Rod Schaff, on behalf of Central Alberta Raceways (CARS), attended the May 24 Ponoka County council meeting to update council on the previous year’s activities.
Schaff reported CARS had a prosperous 2021 with only minor issues such as trying to park all of the spectator vehicles that had attended the events.
They were experiencing supply issues as was every other business. The oval parking lot had been redone and sponsor buildings are being prepared.
The Town of Rimbey had received complaints about noise from the raceway after 10 p.m. CARS was to meet with the Town of Rimbey to discuss this issue.
The Rimbey Kinsmen have paid off the skate park debt utilizing funds received from CARS events. They are working with the Ag Society for use of the bleachers.
The 2022 season is completely booked.
It was noted that the police service budget line was over-expended by $80,000. The budget had been based on previous requisitions to the enhanced police service.
Coun. Nancy Hartford noted that the Rimbey Family and Community Support Services had passed their accreditation with some minor areas to work on.
They hosted a 40th anniversary tea on June 3.
FCSS was attempting to hire an office manager and program coordinator. Currently those positions were being covered by temporary employees.
Reeve Paul McLauchlin had been acclaimed as the representative for rural municipalities at the Federation of Canadian Municipalities meeting.
Unpaid oil/gas taxes
McLauchlin updated council on the unpaid oil/gas tax situation and the actions recently taken. Several municipalities were providing a notice of action against Alphabow. The shortlist created of companies with unpaid taxes in multiple municipalities lists 25 companies.
CFOs adjacent to lakes
Council discussed confined feeding operations (CFO) adjacent to lakes. The CFO at Pigeon Lake had been approved by the Natural Resources Conservation Board and would be appealed by the adjacent landowners.
As Wetaskiwin County does not have a setback from watersheds, the appeal was likely to be dismissed.
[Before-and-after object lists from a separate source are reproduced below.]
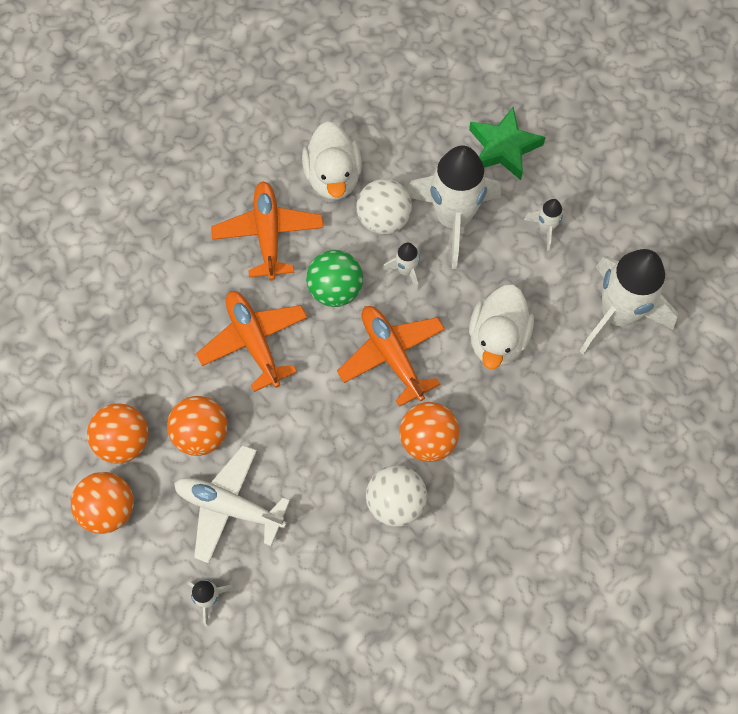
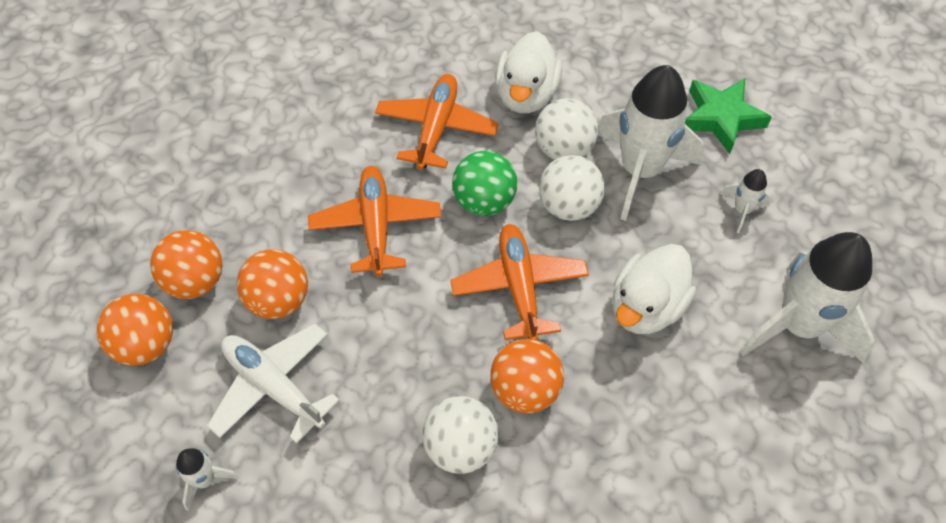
camera: 20 degrees right, 10 degrees down
(406, 271) = (568, 206): white rocket -> white ball

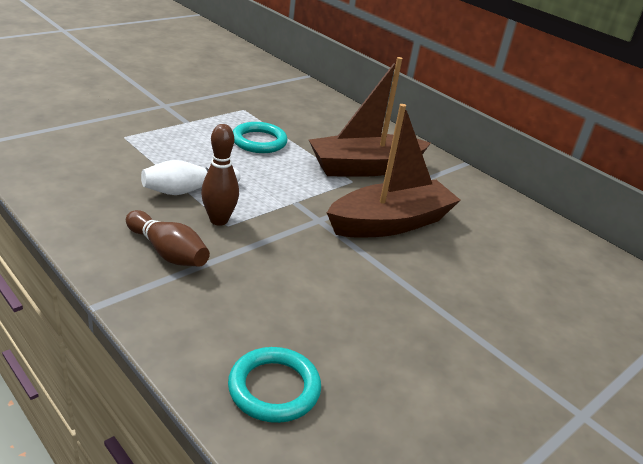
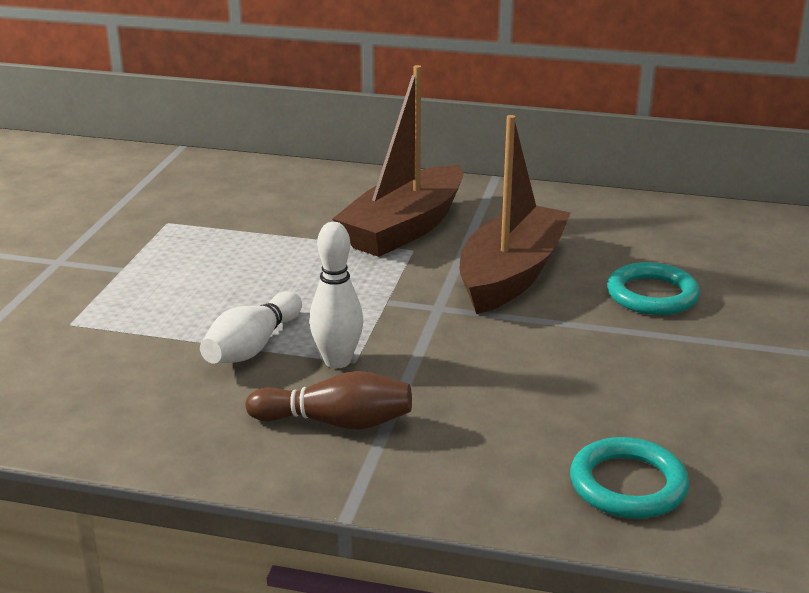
camera: 30 degrees left, 5 degrees down
(219, 220) = (337, 361): brown bowling pin -> white bowling pin
(259, 141) = (246, 253): turquoise ring -> turquoise ring (652, 295)

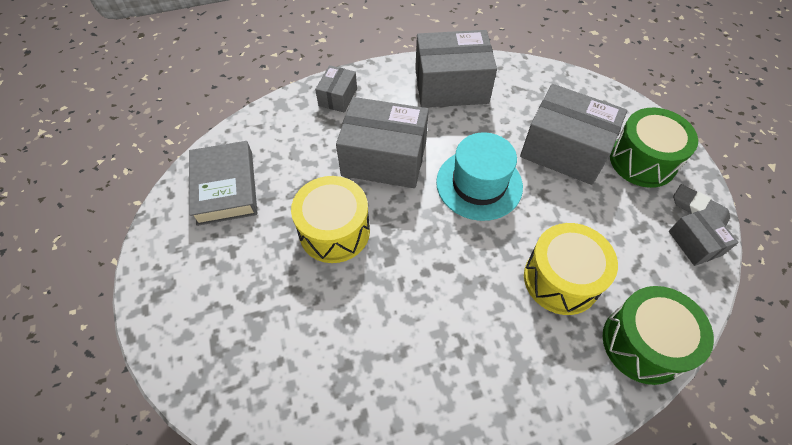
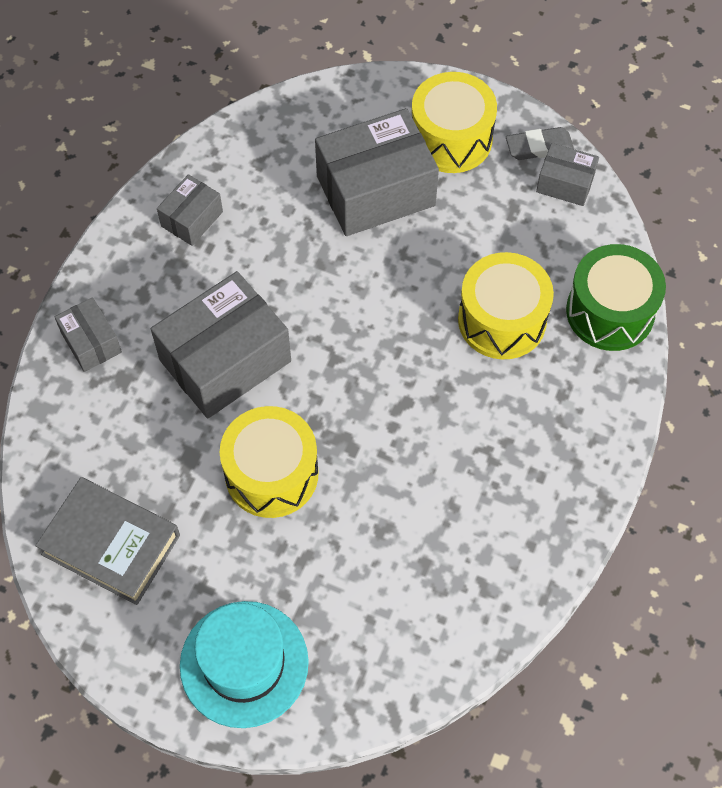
camera: 50 degrees left, 5 degrees up
(451, 86) = (192, 219): grey box -> grey box, size x0.51
(479, 184) = (341, 300): turquoise hat -> turquoise hat (244, 663)
(642, 161) = (451, 139): green drum -> yellow drum

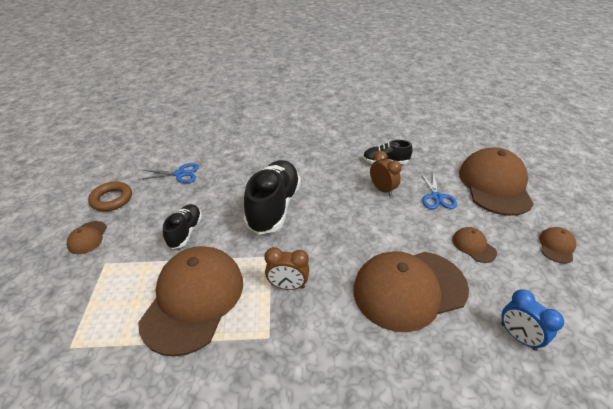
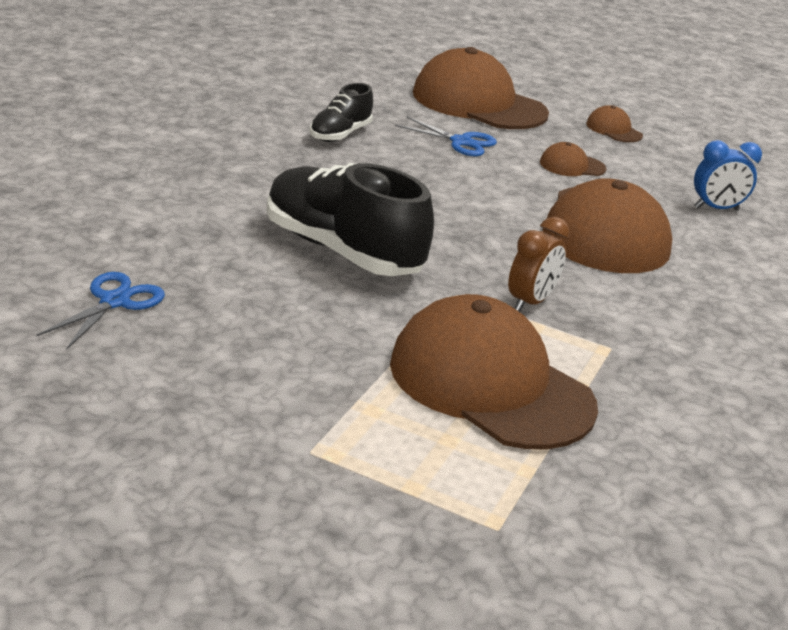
camera: 65 degrees left, 10 degrees down
(87, 237) = (202, 457): brown cap -> none
(111, 199) = (95, 401): brown ring -> none
(185, 232) = (314, 347): black shoe -> none
(382, 189) = (402, 164): brown clock -> none

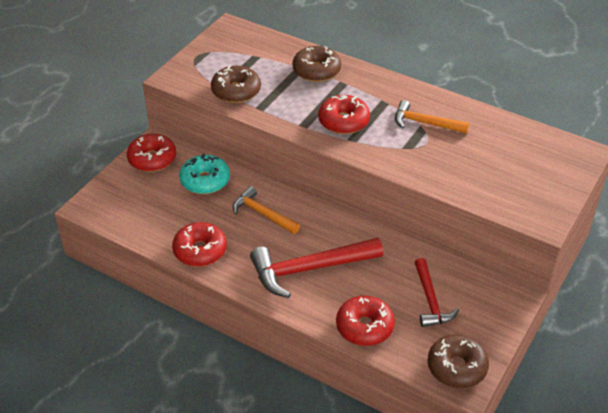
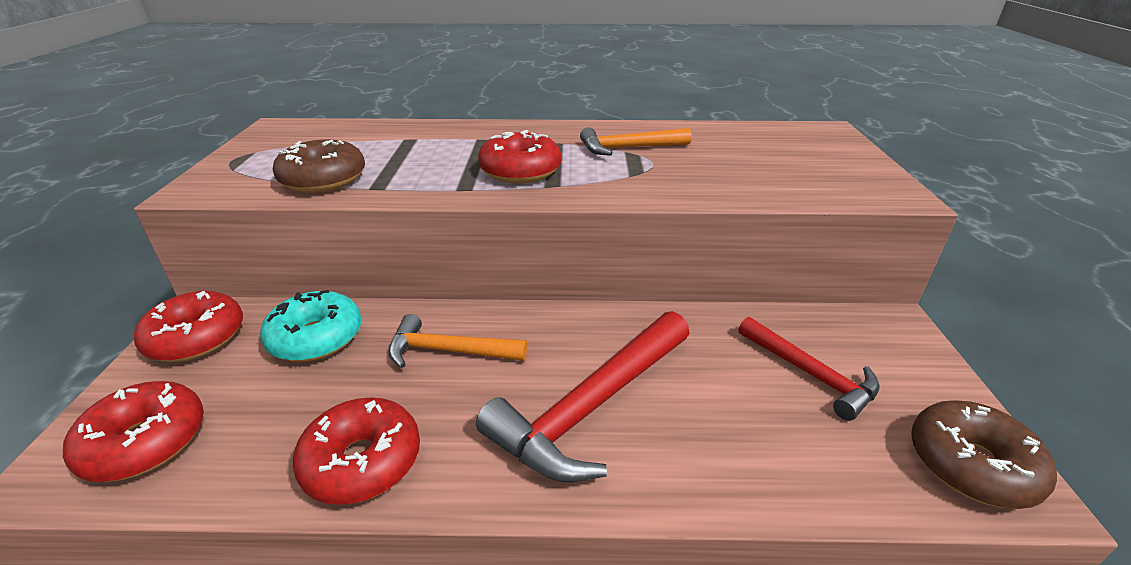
camera: 30 degrees left, 10 degrees down
(316, 71) = (436, 137): brown donut -> none
(364, 327) = (770, 466): red donut -> red donut (145, 442)

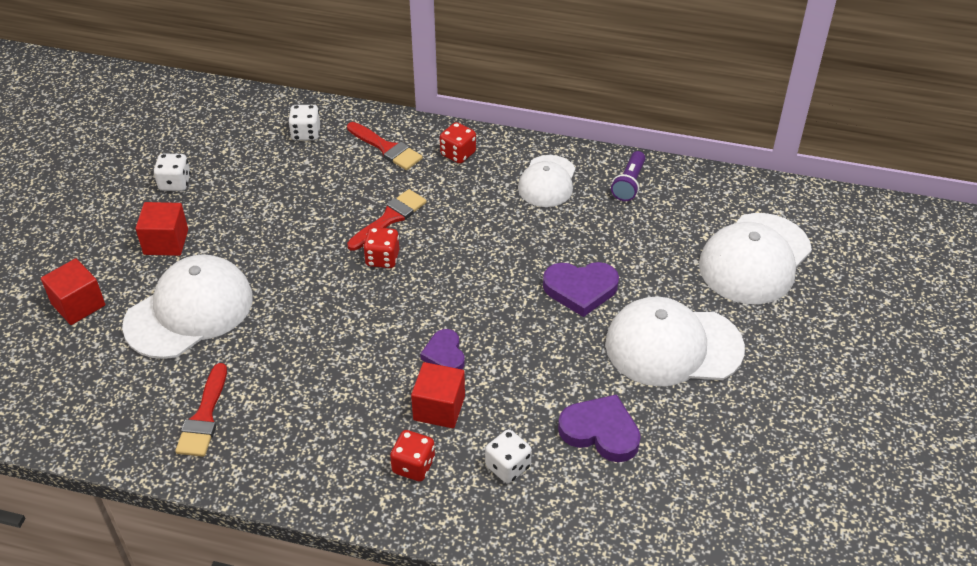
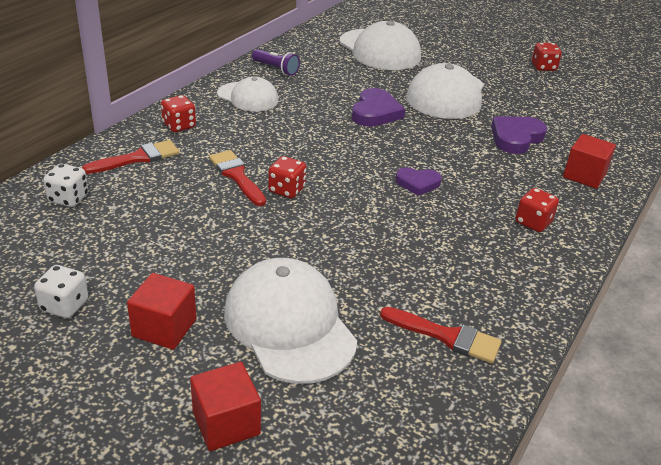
camera: 75 degrees left, 10 degrees down
(439, 408) = (475, 198): red cube -> red cube (584, 175)
(508, 466) = (541, 181): white dice -> none
(844, 444) = (543, 67): none -> red dice

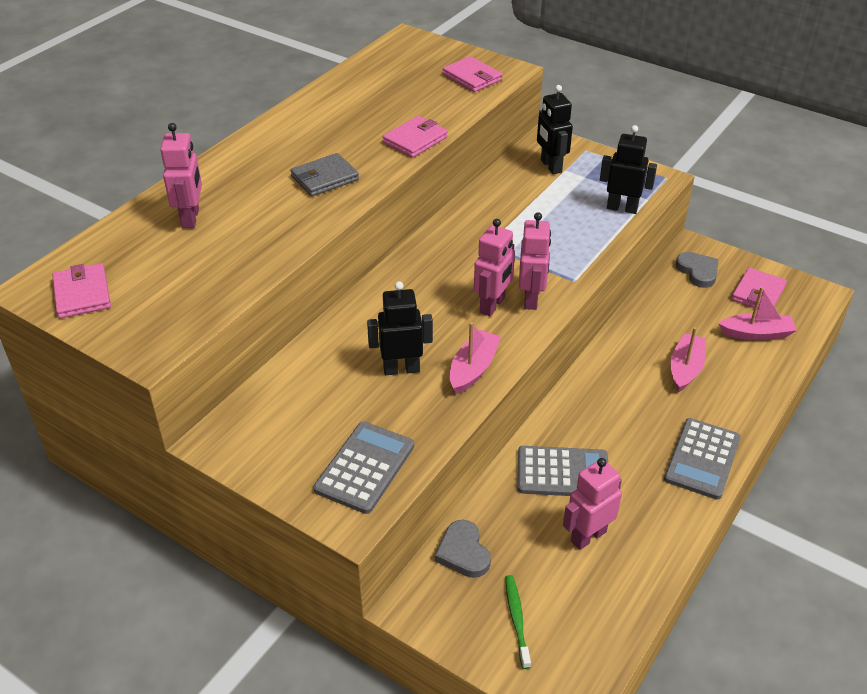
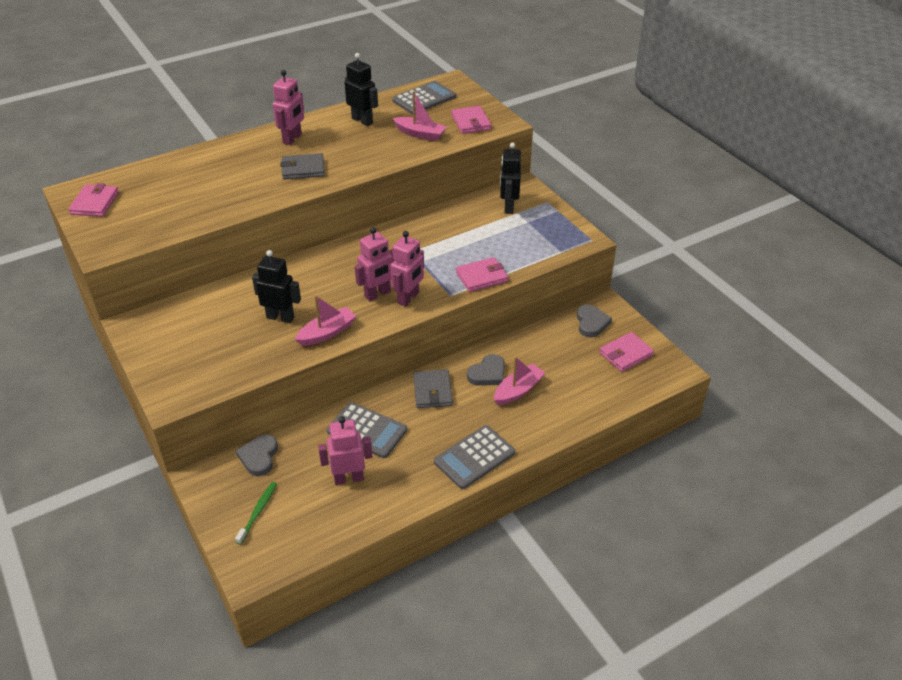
camera: 25 degrees right, 0 degrees up
(191, 218) = (197, 173): pink robot -> pink robot (292, 139)
(365, 467) = (205, 372): grey calculator -> grey calculator (424, 99)
(415, 140) = (387, 158): pink wallet -> pink wallet (481, 277)
(597, 401) = (432, 391): none -> grey wallet
(622, 208) = (535, 253): black robot -> black robot (362, 120)
(639, 361) = (487, 373): none -> grey heart
(756, 333) = (597, 383): pink boat -> pink boat (420, 134)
Ponoka County’s exclusion zone was precedent setting but had not been adopted by other municipalities yet.
RMA member visit
Gerald Rhodes, executive director of the Rural Municipalities of Alberta; Amber Link, District 2 director and Warren Noga, policy advisor, addressed council. They questioned what Ponoka County saw as priorities for advocacy by the RMA as there were unique challenges and diverse perspectives in each municipality they visited.
Rural crime and emergency response
Chief administrative officer Charlie Cutforth advised that rural crime and emergency response were huge issues. The county could lose volunteer fire fighters if they are required to be emergency medical technicians due to the lack of ambulance services in rural areas.
Alberta Health Services needs to revisit the ambulance services plan and completely revamp it, he said.
Provincial police force
Assistant chief administrative officer Peter Hall suggested that recruitment and retention of an Alberta Police Force would be more difficult as the rural and urban areas of Ponoka County were not considered prime locations for officers to come to.
The provincial police matter could become a plebiscite issue at the next provincial election.
It was discussed that the majority of municipalities supported keeping the RCMP with changes. General opinion was response times and follow up for rural areas could be improved.
Coun. Bryce Liddle advised that the life lease units at Rimoka are almost all being utilized again. They were being encouraged to seek additional board members.
He addressed the changing regulations on homecare and suggested that Rimoka isn’t interested in participating since all staff would need to follow AHS protocols. This work was already being done by the local FCSS branches.
Bobtail Bridge deflection
Council voted unanimously to proceed with paving over the Bobtail bridge as soon as possible at a cost of $37,000. Paving over the bridge is to alleviate the deflection concerns.